Adapun diantara cara untuk menjaga diri dari fitnah dan menyebar fitnah sebagai berikut:
- Tidak langsung menerima ucapan orang itu karena tukang adu domba adalah orang fasik yang omongannya tidak boleh dipercaya.
-
Melarangnya melakukan perbuatan tersebut, memberikan nasehat dan mencela perbuatannya.
- Membencinya karena Allah. Hal ini disebabkan dia adalah orang yang Allah benci. Sedangkan membenci orang yang Allah benci adalah suatu kewajiban.
- Tidak berburuk sangka kepada si A.
- Tidak boleh memata-matai dan mencari-cari kebenaran berita yang baru saja dia terima.

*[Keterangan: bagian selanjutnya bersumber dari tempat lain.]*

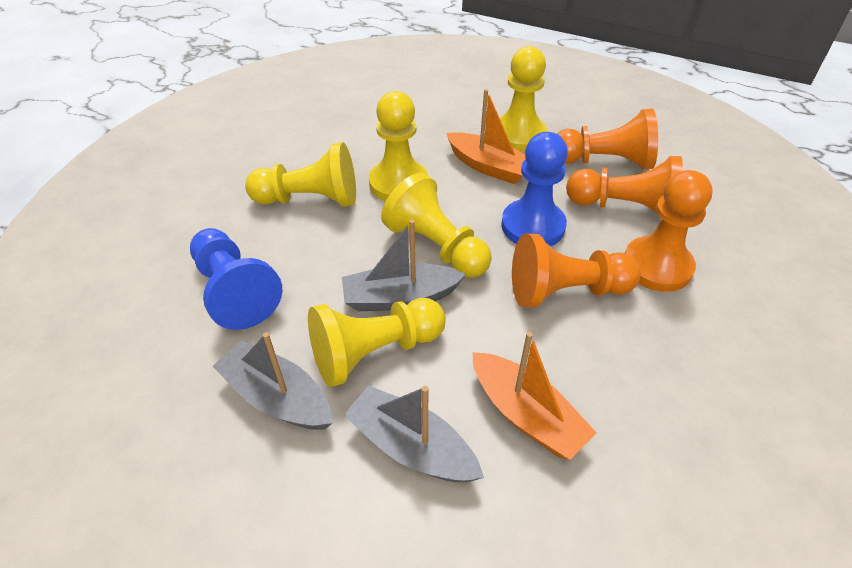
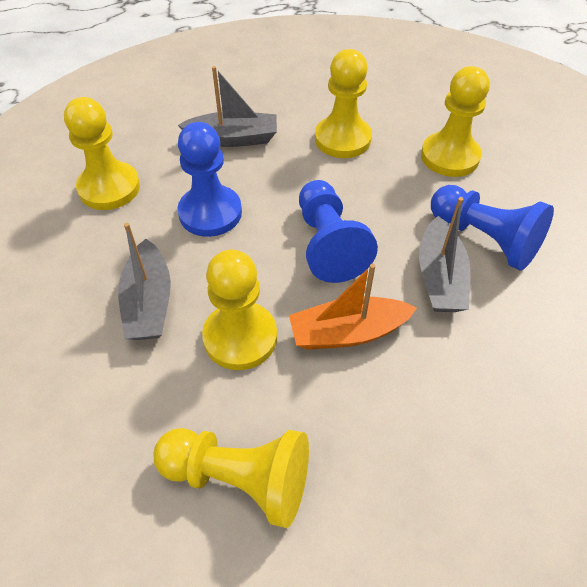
blue pawn: 2 -> 3
orange boat: 2 -> 1
orange pawn: 4 -> 0

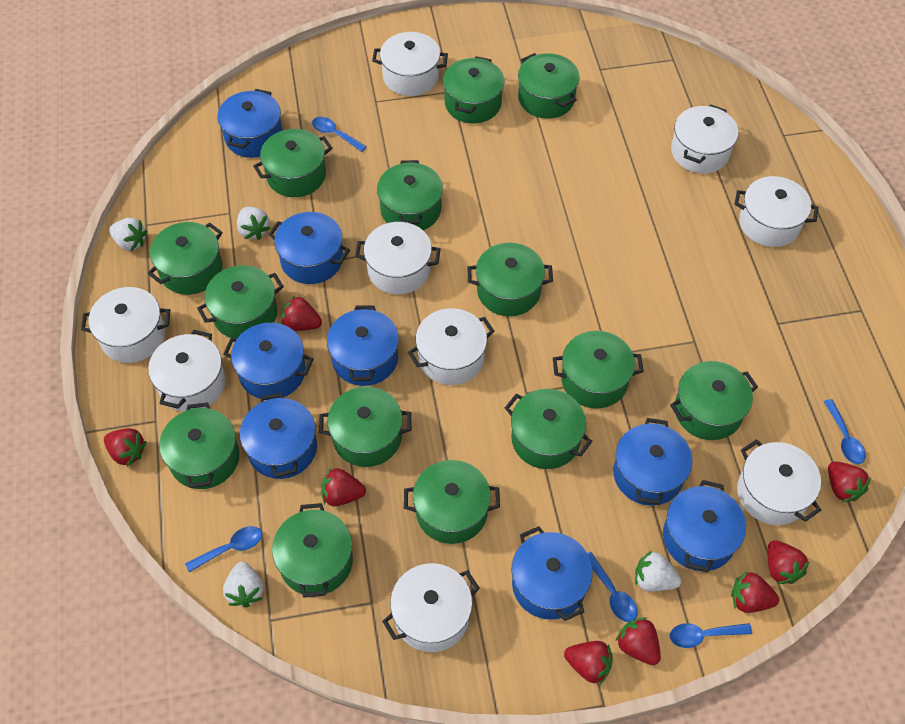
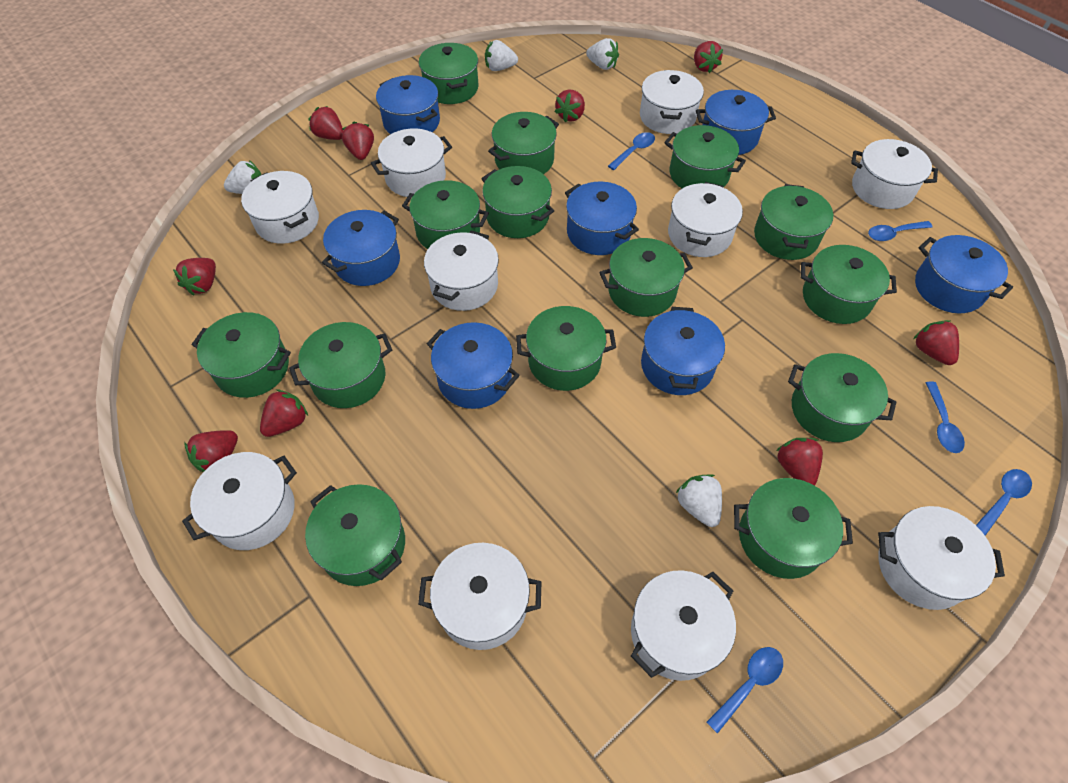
blue pot: 8 -> 7
red strawberry: 8 -> 9
white pot: 9 -> 10

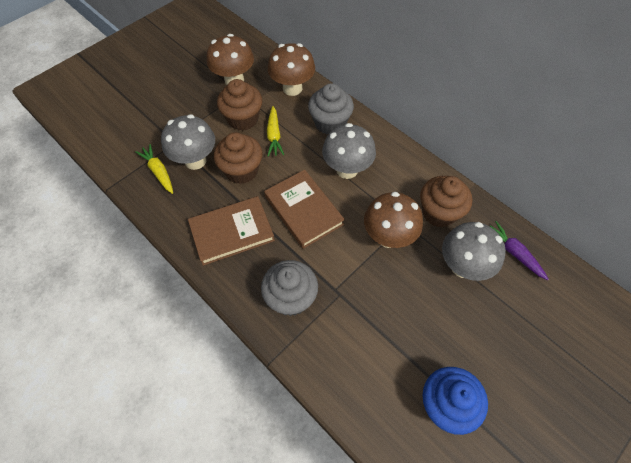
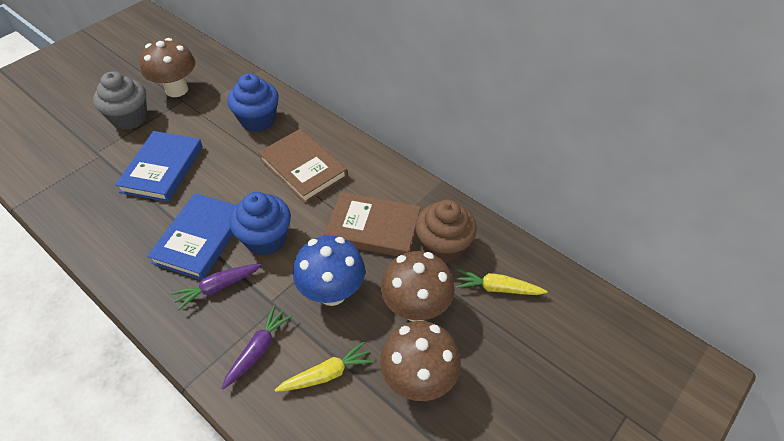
blue book: 0 -> 2
blue cupcake: 1 -> 2
blue mushroom: 0 -> 1
brown cupcake: 3 -> 1
grey cupcake: 2 -> 1
grey mushroom: 3 -> 0
purple carrot: 1 -> 2

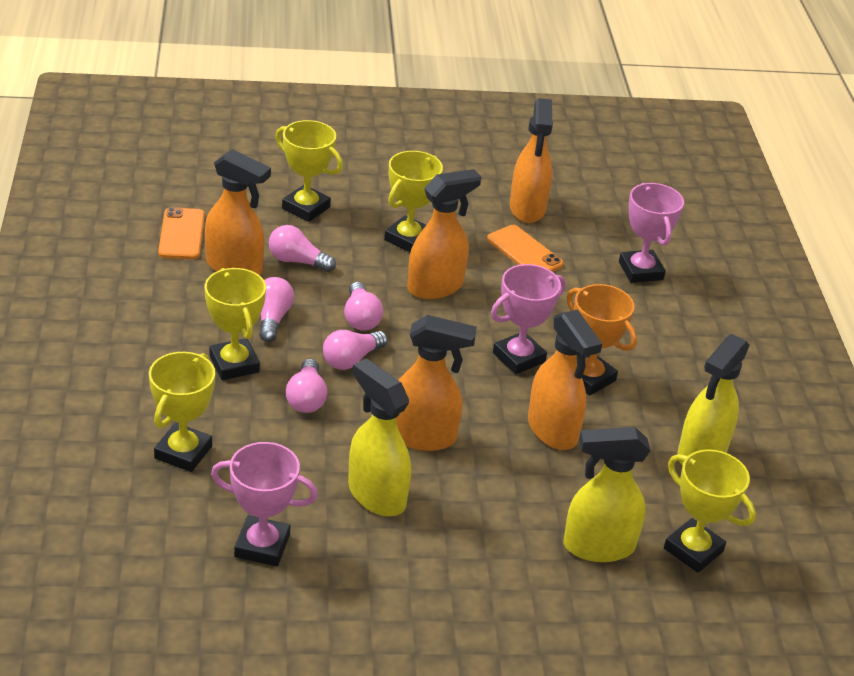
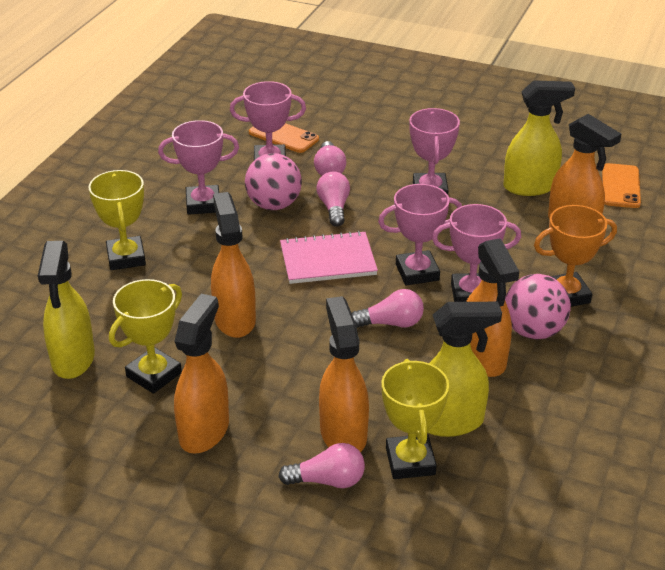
pink ball: 0 -> 2
pink light bulb: 5 -> 4
pink notebook: 0 -> 1
pink trophy: 3 -> 5
yellow trophy: 5 -> 3

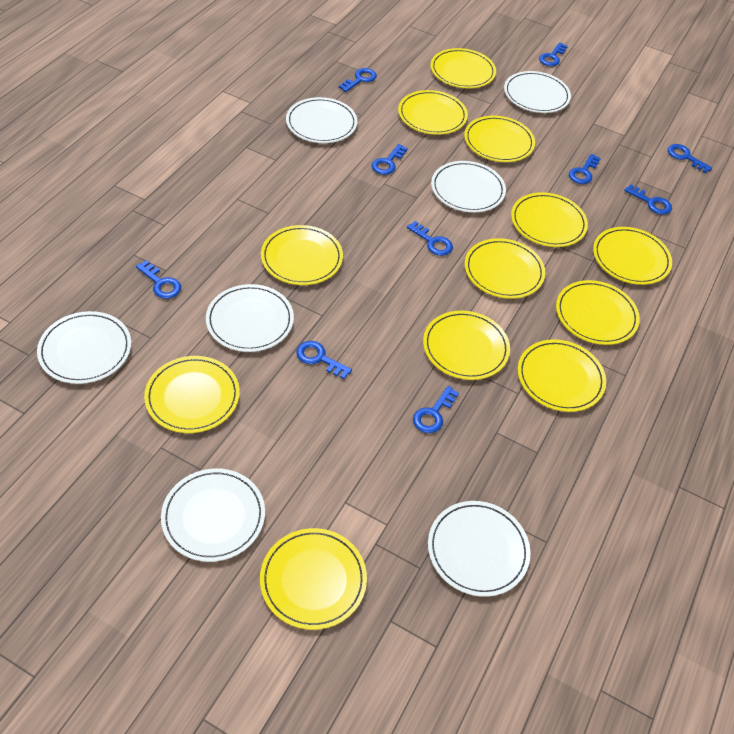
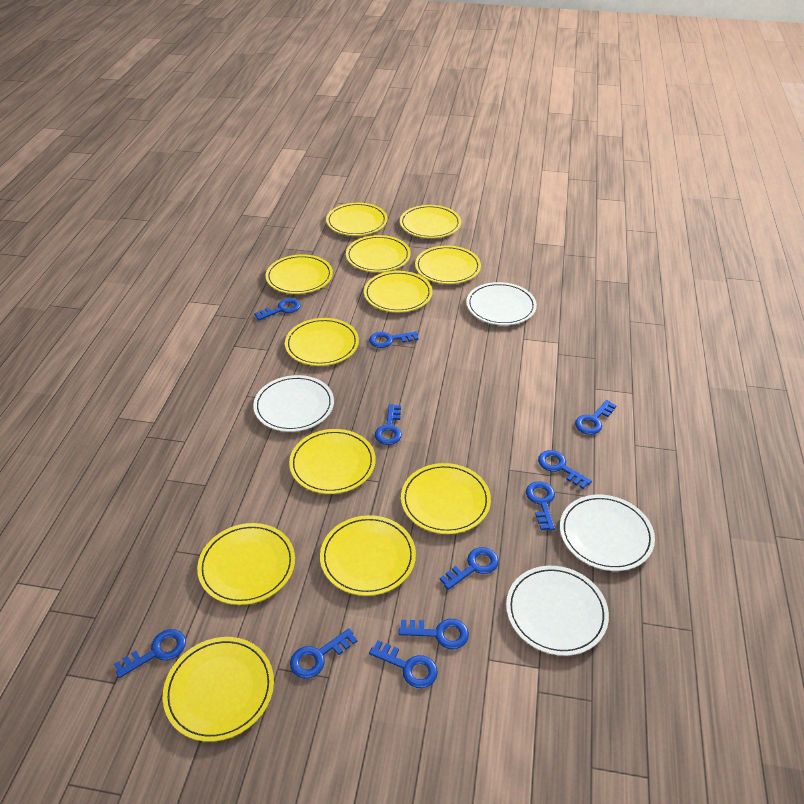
blue key: 10 -> 11
white plate: 7 -> 4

- Namimah yang dia dengar tidak boleh menyebabkannya membalas dengan namimah pula. Dia tidak rela dengan namimah yang dilakukan oleh tukang adu domba itu. Karenanya seharusnya dia tidak menceritakan namimah yang dilakukan oleh tukang adu domba tersebut. Misalnya dengan mengatakan, “Si B bercerita bahwa si A berkata demikian dan demikian”. Jika hal ini dia lakukan berarti dia juga menjadi tukang adu domba dan sama saja melakukan perkara yang dia larang sendiri.
Marilah sebagai Umat Islam agar terus berjuang meningkatkan ukhuwah Islamiyahnya dan insaniyahnya agar tercipta masyarakat yang tentram dan damai. Kenyamanan dalam beribadah tentunya akan tercipta. Hubungan secara vertikal terhadap Allah dan horisontal kepada sesama manusia akan semakin baik.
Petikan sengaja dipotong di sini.